AI Pair Programming: It's a Junior Dev, Not a Wizard

| 4 min read |
ai coding pair-programming productivity

AI coding assistants are useful when you treat them like a fast, literal junior teammate. Give them constraints, review their output, and stop expecting architectural insight.

I pair with AI every day: building production systems, contributing to Go, and prototyping new ideas. It’s part of my workflow the same way version control and testing are – not because it’s magical, but because it’s useful when you know its limits.

The teams I’ve seen get the most value from AI coding assistants treat them the same way: like a fast, literal junior developer. Emphasis on literal. The model does exactly what you ask, fills in gaps with plausible guesses, and never tells you when your approach is wrong. That’s the mental model that keeps you productive without getting burned.

Where It Shines

AI assistants are excellent at work that’s well-scoped and pattern-driven. The kind of tasks where you know exactly what the output should look like but don’t want to type it all out.

Boilerplate generation, test scaffolding from existing patterns, translating a clear spec into working code, exploring how an unfamiliar API works, and refactoring repetitive code paths into a cleaner abstraction when you already know what that abstraction should be.

I use it heavily for these cases and it genuinely saves hours per week. When I’m writing Go and I need a new handler that follows the same pattern as the last ten handlers, the AI drafts it in seconds. I review, adjust, and move on.

Where It Falls Apart

The moment you need architectural judgment, project history, or business context, the AI becomes dangerous. Not useless – dangerous. Because it will confidently produce something that looks right, passes a quick glance, and introduces a subtle bug or design flaw that you don’t catch until it’s in production.

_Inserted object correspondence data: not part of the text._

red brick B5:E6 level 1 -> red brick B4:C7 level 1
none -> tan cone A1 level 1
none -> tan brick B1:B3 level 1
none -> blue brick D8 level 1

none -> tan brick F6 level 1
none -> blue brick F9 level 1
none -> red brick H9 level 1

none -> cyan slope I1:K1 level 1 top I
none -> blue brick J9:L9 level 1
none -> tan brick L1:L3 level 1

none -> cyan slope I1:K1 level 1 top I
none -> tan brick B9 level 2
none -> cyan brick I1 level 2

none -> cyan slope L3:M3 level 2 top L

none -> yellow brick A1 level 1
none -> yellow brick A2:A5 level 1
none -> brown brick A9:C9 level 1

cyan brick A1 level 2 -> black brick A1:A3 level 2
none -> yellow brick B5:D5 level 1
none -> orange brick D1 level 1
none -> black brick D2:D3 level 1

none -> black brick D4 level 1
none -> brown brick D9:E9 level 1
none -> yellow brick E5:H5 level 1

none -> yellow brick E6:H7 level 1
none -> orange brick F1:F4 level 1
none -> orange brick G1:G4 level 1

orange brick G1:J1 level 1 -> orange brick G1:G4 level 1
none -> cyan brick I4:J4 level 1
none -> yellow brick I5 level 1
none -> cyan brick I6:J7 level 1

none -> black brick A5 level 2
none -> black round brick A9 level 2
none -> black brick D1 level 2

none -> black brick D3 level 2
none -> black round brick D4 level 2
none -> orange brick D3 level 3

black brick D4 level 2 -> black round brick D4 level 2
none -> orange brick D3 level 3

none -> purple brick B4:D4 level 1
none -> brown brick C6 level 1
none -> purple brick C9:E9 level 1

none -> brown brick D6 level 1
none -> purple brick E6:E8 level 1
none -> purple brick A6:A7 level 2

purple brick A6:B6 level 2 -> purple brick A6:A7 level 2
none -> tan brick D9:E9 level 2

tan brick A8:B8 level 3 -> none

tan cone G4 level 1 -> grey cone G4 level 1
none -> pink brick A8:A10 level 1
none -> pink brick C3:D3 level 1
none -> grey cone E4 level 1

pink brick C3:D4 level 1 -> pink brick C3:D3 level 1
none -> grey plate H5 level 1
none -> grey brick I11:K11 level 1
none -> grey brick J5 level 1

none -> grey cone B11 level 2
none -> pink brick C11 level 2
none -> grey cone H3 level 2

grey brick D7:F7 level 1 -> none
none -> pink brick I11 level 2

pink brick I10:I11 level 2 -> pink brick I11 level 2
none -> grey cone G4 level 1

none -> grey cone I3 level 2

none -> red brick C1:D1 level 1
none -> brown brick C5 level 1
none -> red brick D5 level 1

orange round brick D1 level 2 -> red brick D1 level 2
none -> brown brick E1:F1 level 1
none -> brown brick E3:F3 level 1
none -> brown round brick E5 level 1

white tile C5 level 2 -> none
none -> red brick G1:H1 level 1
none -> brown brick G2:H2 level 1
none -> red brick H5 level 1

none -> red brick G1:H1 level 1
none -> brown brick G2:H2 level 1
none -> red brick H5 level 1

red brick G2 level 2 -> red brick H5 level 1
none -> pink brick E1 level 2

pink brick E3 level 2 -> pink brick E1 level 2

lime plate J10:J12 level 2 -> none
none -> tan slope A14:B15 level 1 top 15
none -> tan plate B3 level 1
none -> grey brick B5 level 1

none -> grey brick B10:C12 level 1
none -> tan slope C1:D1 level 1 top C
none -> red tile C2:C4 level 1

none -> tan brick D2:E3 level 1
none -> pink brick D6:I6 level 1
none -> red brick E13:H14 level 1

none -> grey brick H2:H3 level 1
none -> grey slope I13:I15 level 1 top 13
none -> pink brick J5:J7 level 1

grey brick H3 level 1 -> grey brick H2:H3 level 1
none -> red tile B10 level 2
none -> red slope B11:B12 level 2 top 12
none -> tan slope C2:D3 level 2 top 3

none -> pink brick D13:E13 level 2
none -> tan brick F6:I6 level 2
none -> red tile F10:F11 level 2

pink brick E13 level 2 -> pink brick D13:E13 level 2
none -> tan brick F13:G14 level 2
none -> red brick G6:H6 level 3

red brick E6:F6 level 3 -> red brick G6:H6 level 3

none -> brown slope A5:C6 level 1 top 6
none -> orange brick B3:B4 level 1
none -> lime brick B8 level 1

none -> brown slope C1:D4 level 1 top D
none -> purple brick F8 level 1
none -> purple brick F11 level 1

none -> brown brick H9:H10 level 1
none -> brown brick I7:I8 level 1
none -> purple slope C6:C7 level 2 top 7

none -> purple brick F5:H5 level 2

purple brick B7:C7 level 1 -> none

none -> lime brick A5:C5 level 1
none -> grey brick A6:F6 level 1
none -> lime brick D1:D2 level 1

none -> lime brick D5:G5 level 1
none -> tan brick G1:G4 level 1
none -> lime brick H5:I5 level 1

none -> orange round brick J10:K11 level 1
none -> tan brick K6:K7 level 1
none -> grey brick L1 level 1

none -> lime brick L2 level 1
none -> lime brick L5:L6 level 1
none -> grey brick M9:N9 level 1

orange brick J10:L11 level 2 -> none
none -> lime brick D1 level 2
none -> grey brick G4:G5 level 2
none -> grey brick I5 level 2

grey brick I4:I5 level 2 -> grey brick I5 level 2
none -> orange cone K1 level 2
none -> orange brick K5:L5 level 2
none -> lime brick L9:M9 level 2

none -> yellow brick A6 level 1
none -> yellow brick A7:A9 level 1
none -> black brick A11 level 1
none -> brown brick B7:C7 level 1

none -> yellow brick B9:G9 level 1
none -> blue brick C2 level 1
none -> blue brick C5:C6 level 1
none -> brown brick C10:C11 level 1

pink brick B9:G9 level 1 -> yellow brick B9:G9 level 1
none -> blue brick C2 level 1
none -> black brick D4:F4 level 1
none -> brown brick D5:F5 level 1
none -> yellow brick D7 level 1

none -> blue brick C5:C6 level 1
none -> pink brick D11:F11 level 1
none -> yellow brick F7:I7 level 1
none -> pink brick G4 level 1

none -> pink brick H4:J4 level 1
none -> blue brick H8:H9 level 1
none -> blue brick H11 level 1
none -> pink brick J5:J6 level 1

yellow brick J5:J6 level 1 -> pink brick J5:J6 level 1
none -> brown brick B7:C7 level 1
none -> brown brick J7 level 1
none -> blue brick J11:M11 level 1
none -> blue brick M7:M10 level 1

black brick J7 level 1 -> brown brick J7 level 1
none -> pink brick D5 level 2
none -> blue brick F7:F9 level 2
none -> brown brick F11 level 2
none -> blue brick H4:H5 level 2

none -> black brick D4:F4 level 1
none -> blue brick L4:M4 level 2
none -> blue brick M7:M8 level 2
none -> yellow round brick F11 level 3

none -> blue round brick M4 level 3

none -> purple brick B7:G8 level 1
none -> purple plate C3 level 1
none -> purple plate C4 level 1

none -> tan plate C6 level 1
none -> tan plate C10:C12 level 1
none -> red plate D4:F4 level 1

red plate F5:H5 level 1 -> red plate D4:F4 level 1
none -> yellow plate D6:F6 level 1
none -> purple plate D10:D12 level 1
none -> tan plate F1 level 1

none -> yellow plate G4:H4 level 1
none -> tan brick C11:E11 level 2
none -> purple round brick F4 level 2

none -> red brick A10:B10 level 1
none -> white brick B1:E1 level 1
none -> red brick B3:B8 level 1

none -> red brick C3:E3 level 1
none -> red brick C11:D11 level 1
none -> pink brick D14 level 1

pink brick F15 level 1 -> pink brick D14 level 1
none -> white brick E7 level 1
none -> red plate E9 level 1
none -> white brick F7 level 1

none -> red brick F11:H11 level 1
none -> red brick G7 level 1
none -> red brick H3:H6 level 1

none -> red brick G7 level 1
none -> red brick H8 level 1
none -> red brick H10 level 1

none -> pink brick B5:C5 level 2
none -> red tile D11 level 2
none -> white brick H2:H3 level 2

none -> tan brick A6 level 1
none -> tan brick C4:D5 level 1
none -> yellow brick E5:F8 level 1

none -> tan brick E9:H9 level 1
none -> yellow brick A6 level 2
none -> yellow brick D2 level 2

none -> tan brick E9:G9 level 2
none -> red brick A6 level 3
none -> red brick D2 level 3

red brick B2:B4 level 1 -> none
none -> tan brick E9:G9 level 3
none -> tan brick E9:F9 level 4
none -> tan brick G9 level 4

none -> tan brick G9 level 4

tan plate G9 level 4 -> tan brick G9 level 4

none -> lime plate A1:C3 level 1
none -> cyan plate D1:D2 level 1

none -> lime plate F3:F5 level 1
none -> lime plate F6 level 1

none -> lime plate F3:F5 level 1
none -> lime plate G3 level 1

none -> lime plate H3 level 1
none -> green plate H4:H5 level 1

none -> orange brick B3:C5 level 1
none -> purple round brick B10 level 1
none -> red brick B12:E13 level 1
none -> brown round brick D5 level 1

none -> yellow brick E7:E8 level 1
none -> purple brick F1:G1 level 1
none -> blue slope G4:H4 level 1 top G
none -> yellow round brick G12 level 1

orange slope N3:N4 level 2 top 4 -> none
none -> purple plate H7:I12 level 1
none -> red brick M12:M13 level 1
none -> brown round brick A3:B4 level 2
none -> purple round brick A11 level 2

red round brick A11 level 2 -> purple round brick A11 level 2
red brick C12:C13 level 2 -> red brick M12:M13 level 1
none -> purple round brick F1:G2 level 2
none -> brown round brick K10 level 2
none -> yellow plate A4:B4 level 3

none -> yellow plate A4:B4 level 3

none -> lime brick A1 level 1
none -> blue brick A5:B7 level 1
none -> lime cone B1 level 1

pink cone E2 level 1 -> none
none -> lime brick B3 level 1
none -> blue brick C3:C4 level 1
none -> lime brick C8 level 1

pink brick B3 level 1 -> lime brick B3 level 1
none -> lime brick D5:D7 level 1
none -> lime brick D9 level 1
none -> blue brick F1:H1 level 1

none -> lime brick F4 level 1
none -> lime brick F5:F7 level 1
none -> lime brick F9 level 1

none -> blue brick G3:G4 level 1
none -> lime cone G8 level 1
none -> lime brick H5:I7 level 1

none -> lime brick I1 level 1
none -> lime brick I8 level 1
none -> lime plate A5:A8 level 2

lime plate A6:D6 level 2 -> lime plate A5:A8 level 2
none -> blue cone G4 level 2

Watch for these warning signs:

  • It repeats the same mistake after you correct it. The model doesn’t learn within a session the way a human colleague does. If it keeps ignoring a constraint, it probably can’t reliably hold that constraint in its current context.
  • It invents things. Functions that don’t exist. Config options that aren’t real. API endpoints it hallucinated from training data. Always verify against actual docs.
  • It optimizes for elegance over correctness. The model loves clean, compact code. Sometimes that means it refactors away an important edge case because the edge case made the code ugly.

I’ve caught all three of these in my own work. More than once.

The Loop That Works

Long, open-ended chat sessions with AI produce garbage. The context window fills up, the model loses track of constraints, and you end up in a back-and-forth that takes longer than writing the code yourself.

Short, focused loops work. Here’s the pattern I use:

  1. Define the task tightly. Inputs, outputs, constraints, existing style to match. Be specific. “Add a function that does X given Y, handling Z edge case, matching the pattern in the rest of this file.”
  2. Get a first pass. Let the AI draft it.
  3. Review critically. Not “does this look right” – trace through the logic. Check edge cases. Check error handling. Check that it respects the codebase conventions.
  4. Iterate on specific gaps. Don’t ask for a full rewrite. Point at the specific line or logic branch that’s wrong and ask for a fix.
  5. Integrate manually. Copy the code into your editor, run the tests, review the diff. The AI’s output is a draft, not a commit.

Give It Real Context

Vague prompts produce vague code. The single biggest improvement I’ve seen is upgrading from “write me a function that processes users” to something with actual constraints:

“Add a method getActiveUsers(since time.Time) to UserStore. Users are active if their LastSeen is after the given time. Return a slice sorted by LastSeen descending. If the store is empty, return nil, not an empty slice. Match the existing receiver pattern in this file.”

That level of specificity is the difference between useful output and time wasted reviewing hallucinated code.

The Trust Boundary

Here’s the line I draw: AI output is untrusted input. Same as user input. Same as data from an external API. It goes through the same gates.

  • Tests must pass.
  • Linter must pass.
  • Code review still applies. A human reads the diff.
  • Security-sensitive code gets extra scrutiny regardless of who or what wrote it.

Some teams have started rubber-stamping AI-generated code because “the AI wrote it and it looks fine.” That’s how you get vulnerabilities in production. I’ve seen it happen.

The Honest Assessment

AI pair programming makes me faster at the boring parts of writing software. It doesn’t make me better at the hard parts. Architecture decisions, security considerations, performance tradeoffs, understanding what the user actually needs – those are still entirely on me.

The developers who get the most value are the ones who already know what good code looks like. The AI accelerates their output. The developers who rely on AI to compensate for gaps in their understanding ship bugs faster.

Use it as a tool. Review its work. Keep the sessions short. And never, ever merge without reading the diff.